Qantas is unwilling to detail how its IT department will be affected by operational changes outlined in an internal memo issued to staff yesterday.
Geoff Dixon, CEO of Qantas, issued two memos outlining a number of belt-tightening measures that the company will be undertaking in the face of current aviation industry turbulence.
However, Qantas did not detail how the changes would affect the company's IT operations. David Burden, executive general manager, technology and services at Qantas, said the changes would be no different to those occurring in any other department, nor different to the way things have been for the past year.
"We are controlling expenditure extremely tightly and doing only those things that are necessary to support the essential operations of the company," he said.

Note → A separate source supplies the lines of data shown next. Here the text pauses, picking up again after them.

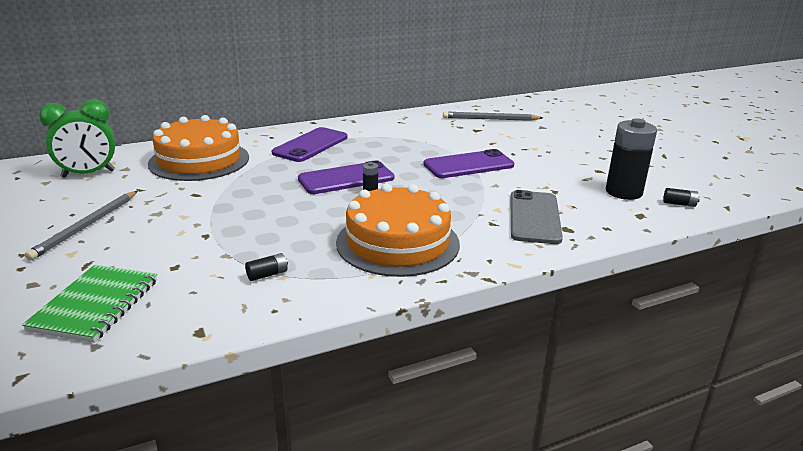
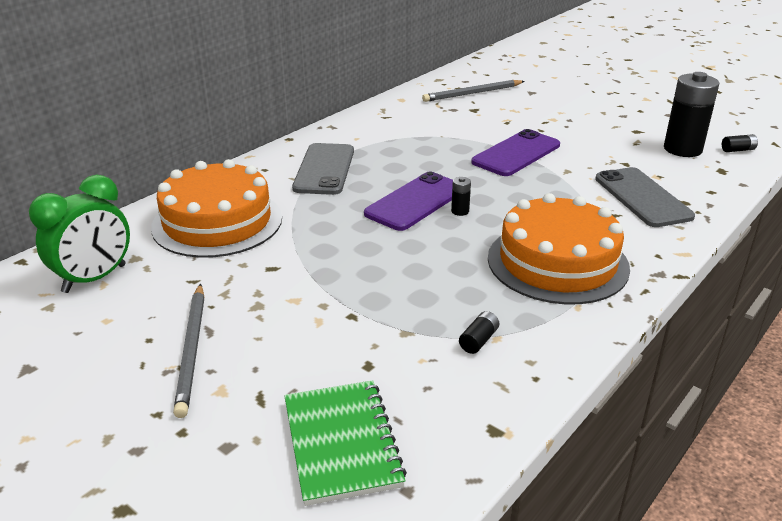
camera: 25 degrees left, 5 degrees up
(310, 145) = (324, 169): purple phone -> grey phone

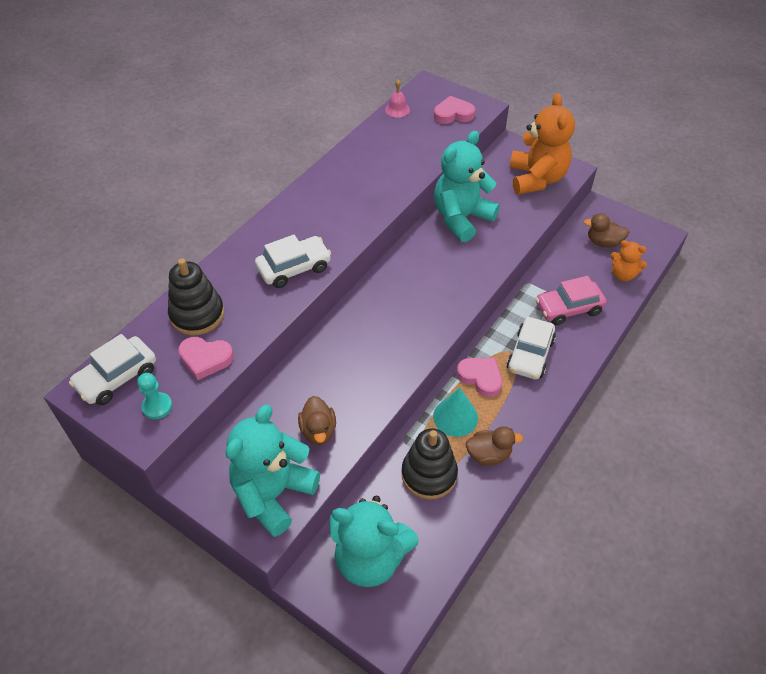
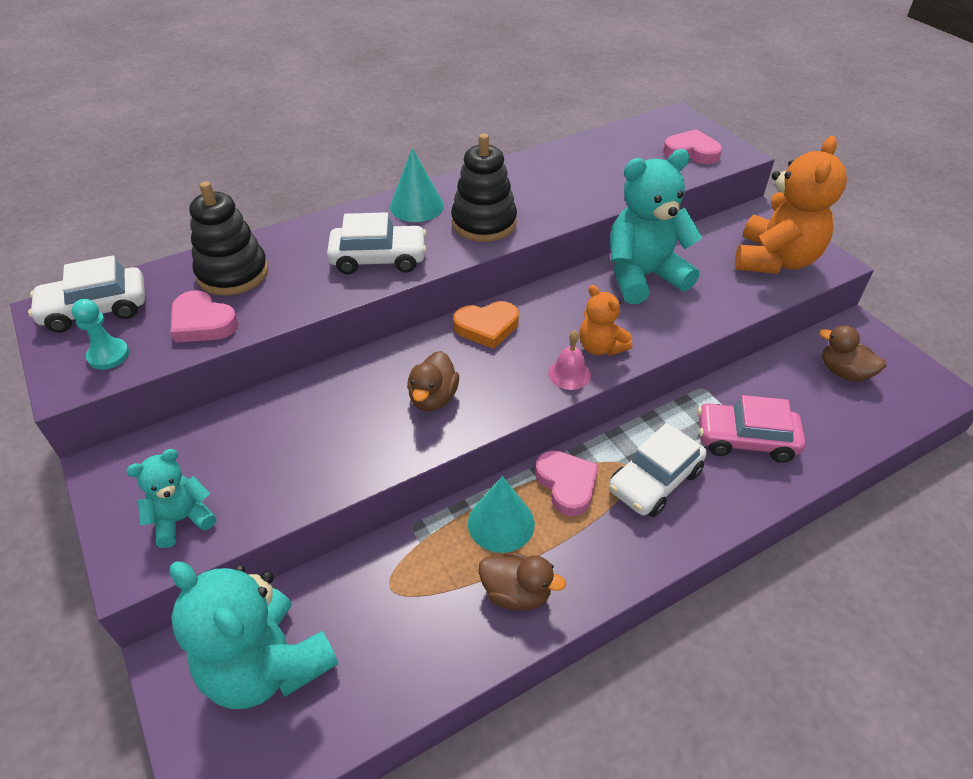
camera: 25 degrees right, 5 degrees down
(273, 494) = (182, 519): turquoise teddy bear -> turquoise teddy bear, size x0.53
(291, 217) = (416, 206): none -> turquoise cone
(318, 431) = (292, 463): brown duck -> brown duck (433, 398)
(382, 291) = (487, 327): none -> orange heart
(397, 109) = (622, 132): pink bell -> pink bell (569, 374)
(429, 474) = (417, 585): black stacking toy -> black stacking toy (484, 223)
(623, 274) = (853, 423): orange teddy bear -> orange teddy bear (600, 347)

"We are exploring every possible way to reduce expenditure," he added.
According to an operational update issued by Dixon, the fallout from problems impacting on the aviation industry, including recent terrorist activity and the Ansett collapse, had affected the company's international operations and no increase in demand is expected for the next six months.
As a result, the company will be reviewing its manpower and executive staff numbers, as well as putting a freeze on the appointment or replacement of contractors and consultants for any non-operational staff. In addition, there will be no across-the-board salary increases for executives, and discretionary expenditure and non-operational capital expenditure will be frozen.
Dixon notes that although Qantas is not feeling the pinch as severely as some of its competitors, the company had deemed it "prudent" to make changes.
Dixon has also called a meeting with union representatives to discuss how a "level playing field" can be achieved, given a differentiation in enterprise agreements being negotiated between unions and Qantas' competitors.
"If we are to protect, and hopefully in the future, grow jobs in Qantas, we cannot have a situation where unions hold firm on one set of conditions for Qantas, while agreeing to preferential terms with our competitors," according to the memo.